Sportif alanda zihinsel performans antrenörlüğü yapan bir sosyal bilim uzmanı olan Ersin Afacan ‘ın bu haftaki “ Bana küfür ettiler ” adlı makalesini sizlerle paylaşıyoruz.
11-Kasım-2011 Cuma günü oynanan Türkiye-Hırvatistan maçında kendisine küfür edildiği ve alaycı şekilde alkış yapıldığı gerekçesiyle Türk Milli Takımı kalecisi Volkan Demirel, tribünlerdeki taraftarları önce alkışladı, sonra da küfür etti. Milli Takım Kaptanı Emre Belezoğlu da aynı gerekçeyle taraftarlara küfür etti.

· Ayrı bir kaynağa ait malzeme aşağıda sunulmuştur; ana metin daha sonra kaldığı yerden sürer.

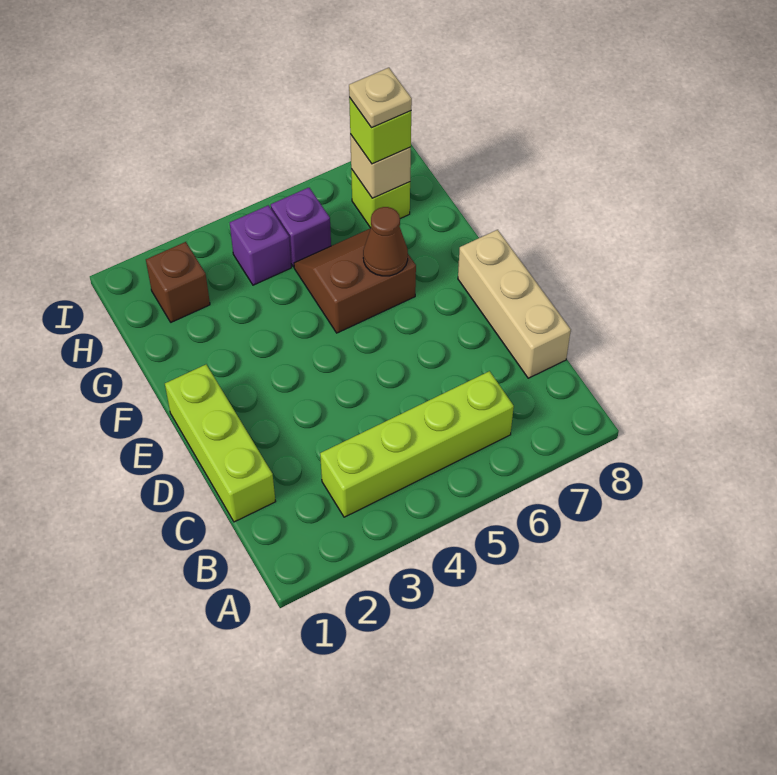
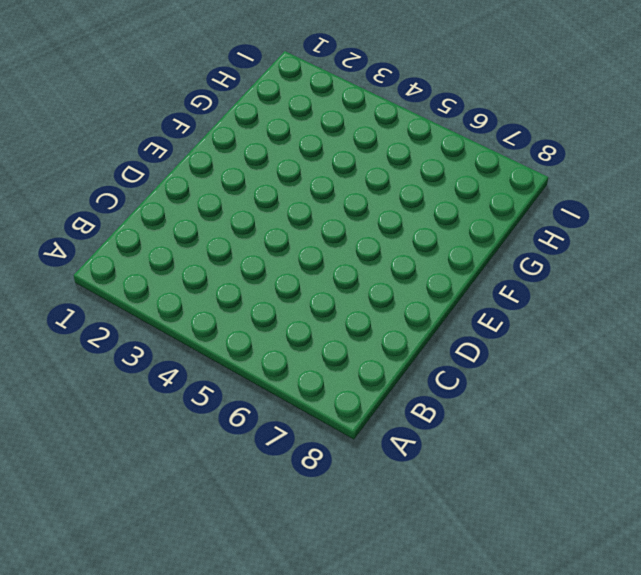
none -> lime brick B3:B6 level 1
none -> lime brick C1:E1 level 1
none -> tan brick C8:E8 level 1

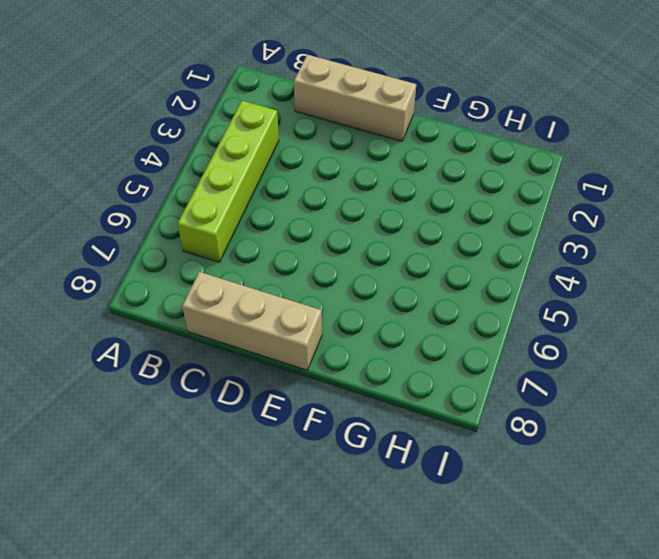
tan brick C1:E1 level 1 -> lime brick C1:E1 level 1
none -> brown slope F5:G6 level 1 top F
none -> brown brick H2 level 1
none -> purple brick H4 level 1

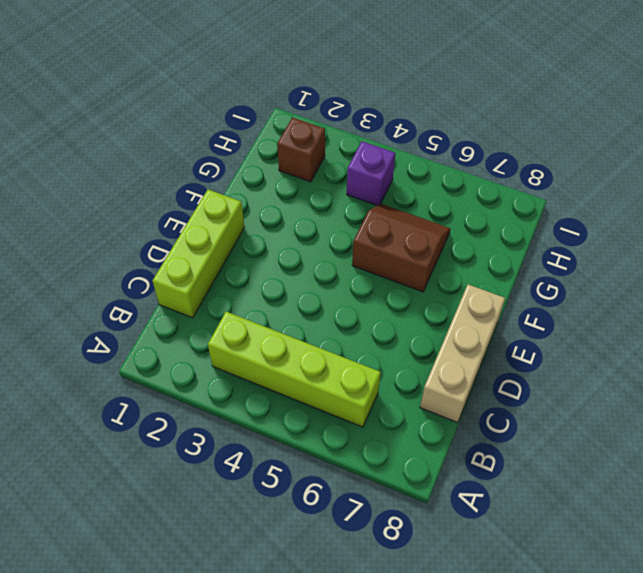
none -> purple brick H5 level 1
none -> lime brick H7 level 1
none -> brown cone F6 level 2

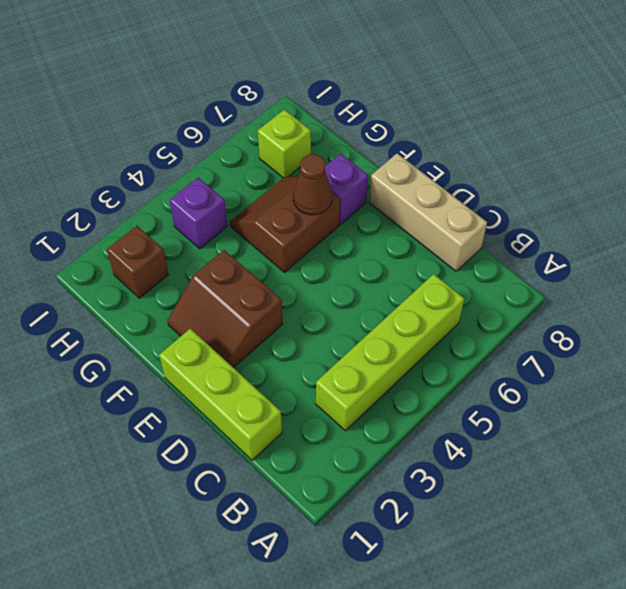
brown slope E2:F3 level 1 top 3 -> none
purple brick F7 level 1 -> purple brick H5 level 1
none -> tan brick H7 level 2
none -> lime brick H7 level 3
none -> tan plate H7 level 4

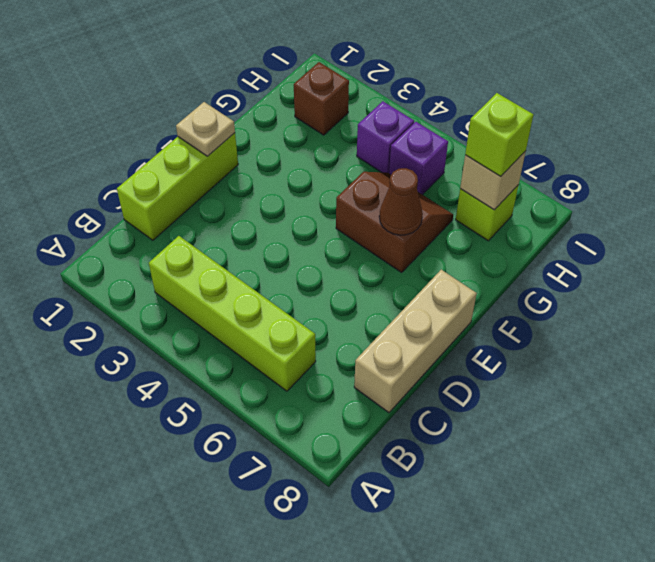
tan plate E1 level 2 -> tan plate H7 level 4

Ülkemizde, bu tip olaylara daha pek çok örnek vermek mümkündür. Küfür, sporumuzun bir gerçeği ve ileride de bu tip olayların yaşanacağı kesin. Bizim çalışma alanımız açısından bu tip olayların “konsantrasyon” konusuna girdiğini söyleyebilirim. Profesyonel sporcuların maç oynanırken maçın gidişatına değil de tribünlere odaklanması ve dikkatini kendisine söylenenlere kaydırması ciddi bir eksikliktir.
Olayın “kendini kontrol” boyutu ise daha önemlidir. Böyle bir durumda, sporcularıma “incinme ile zarar görme” arasındaki farktan bahsediyorum. Çünkü sporcular, incinmemeyi öğrenirse kendilerini çok sayıda kaygıdan ve belki de zarardan koruyabilir. Taraftarlar, sporun içindeki insanları incitmeye çalışırsa özellikle sporcuların incinmeyi reddetme seçenekleri var. Sadece bunu nasıl yapacaklarını bilmeleri gerekiyor.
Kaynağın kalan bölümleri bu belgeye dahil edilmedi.